There were dramatic moments in court Thursday as a grieving mother confronted the hit-and-run driver who left her son to die, and then tried to cover up the accident.

Calvin Thomas was 25 years old and just five units away from a business administration degree at Tennessee State University when he was killed.

His single mom had raised him right, working two jobs to make sure her only son had everything he needed. But on that horrible November night, everything changed.

The night he died, the young man had loaned his car to his mom so she would have transportation. He would just walk to the Nipper's Corner YMCA for aerobics.

He never made it home, as he was struck by Charles Towns who fled the scene and then tried to cover up the accident by concealing the dent in his car in the back lot of a Bellevue apartment complex.

That was about 19 months ago, and the time since has been torture for mother Tonya Thomas.

"I can't harbor bitterness or anger. I'm full of hurt and pain I can't describe. There's not a word in the English language to describe the pain I'm experiencing," she said.

Towns has DUIs, reckless driving and revoked license arrests consistently over 30 years of an abysmal driving record, but he has never spent more than 14 days in jail.

With these charges, he faced a maximum sentence of nine years in prison Thursday.
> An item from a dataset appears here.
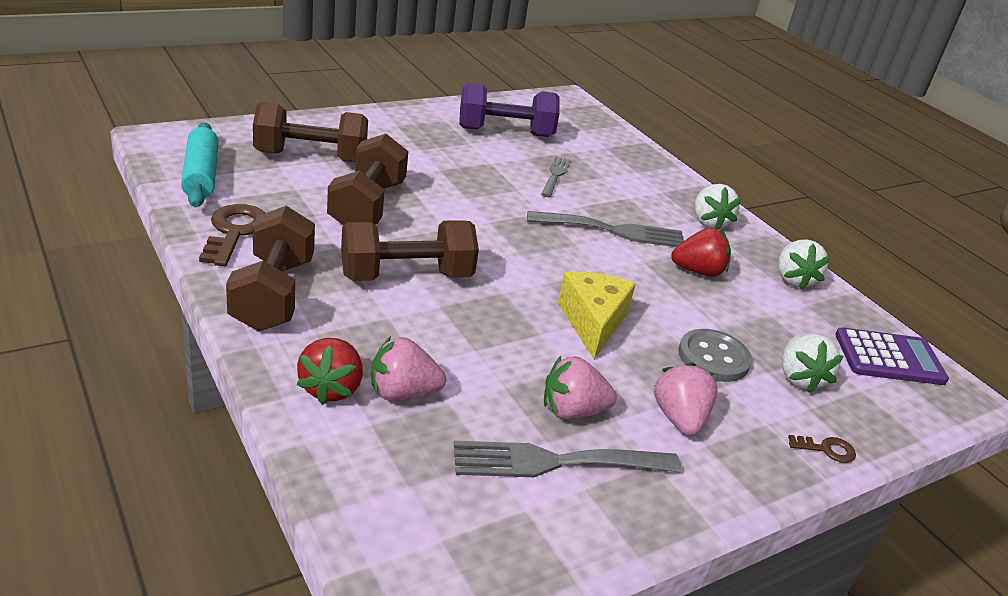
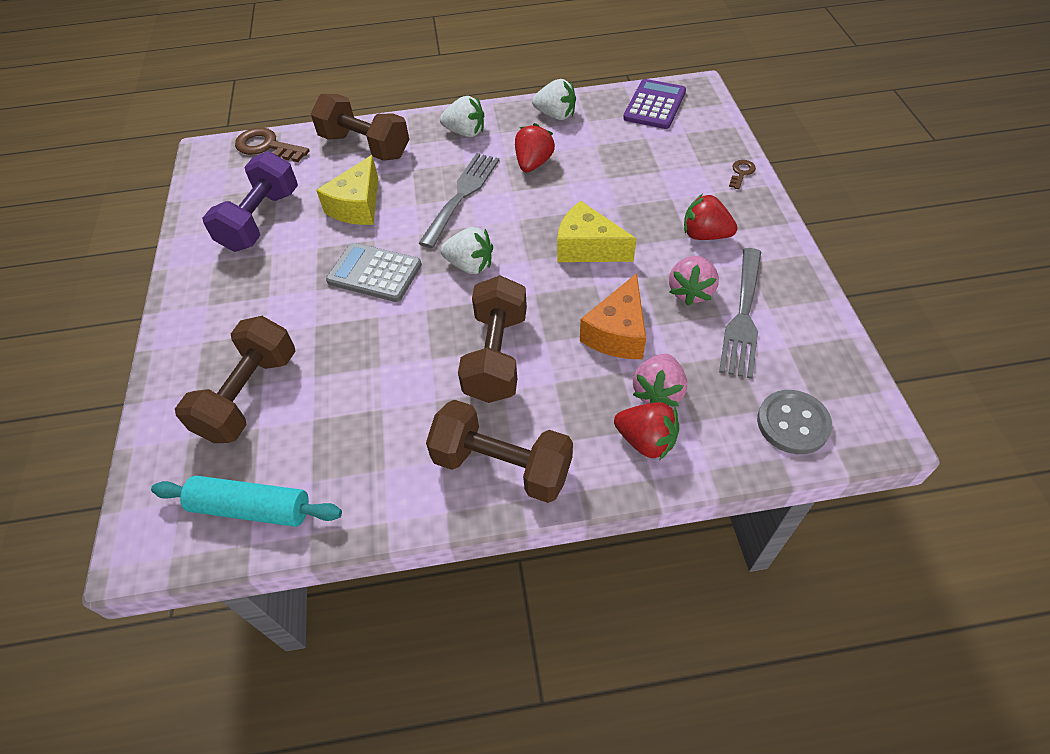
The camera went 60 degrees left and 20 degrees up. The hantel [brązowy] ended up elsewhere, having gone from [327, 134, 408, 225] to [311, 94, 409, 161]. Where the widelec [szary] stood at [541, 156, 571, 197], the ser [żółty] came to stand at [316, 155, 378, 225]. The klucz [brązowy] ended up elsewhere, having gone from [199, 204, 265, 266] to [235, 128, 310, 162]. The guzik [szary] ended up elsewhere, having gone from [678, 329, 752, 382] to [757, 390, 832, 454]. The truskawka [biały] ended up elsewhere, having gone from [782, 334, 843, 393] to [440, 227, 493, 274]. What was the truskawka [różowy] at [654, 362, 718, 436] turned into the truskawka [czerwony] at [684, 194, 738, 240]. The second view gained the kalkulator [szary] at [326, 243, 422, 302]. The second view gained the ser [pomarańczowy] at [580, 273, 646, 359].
"I do forgive you. I do forgive you. I hope that you get the help you need," Tonya Thomas said in court Thursday.

Towns took the stand to apologize to the Thomas family for the night he left a young man dying in Nipper's Corner.

"I'm sorry. I'd do anything I can to make up for it. I know I can't make up for it. There's nothing I can do," Towns said.

Judge Mark Fishburn ruled the accident wasn't intentional, that Towns was remorseful and would have never done this on purpose. But after 30 years as a dangerous driving alcoholic, the judge said, it was time to pay.

Towns was sentenced to serve three years in jail and four years probation.

The Thomas family was clearly upset that the sentence was split. They were hoping the full seven years would be spent in jail.

But the judge is requiring Towns to go to Alcoholics Anonymous meetings every day those four years, plus his car will be outfitted with an alcohol monitoring device.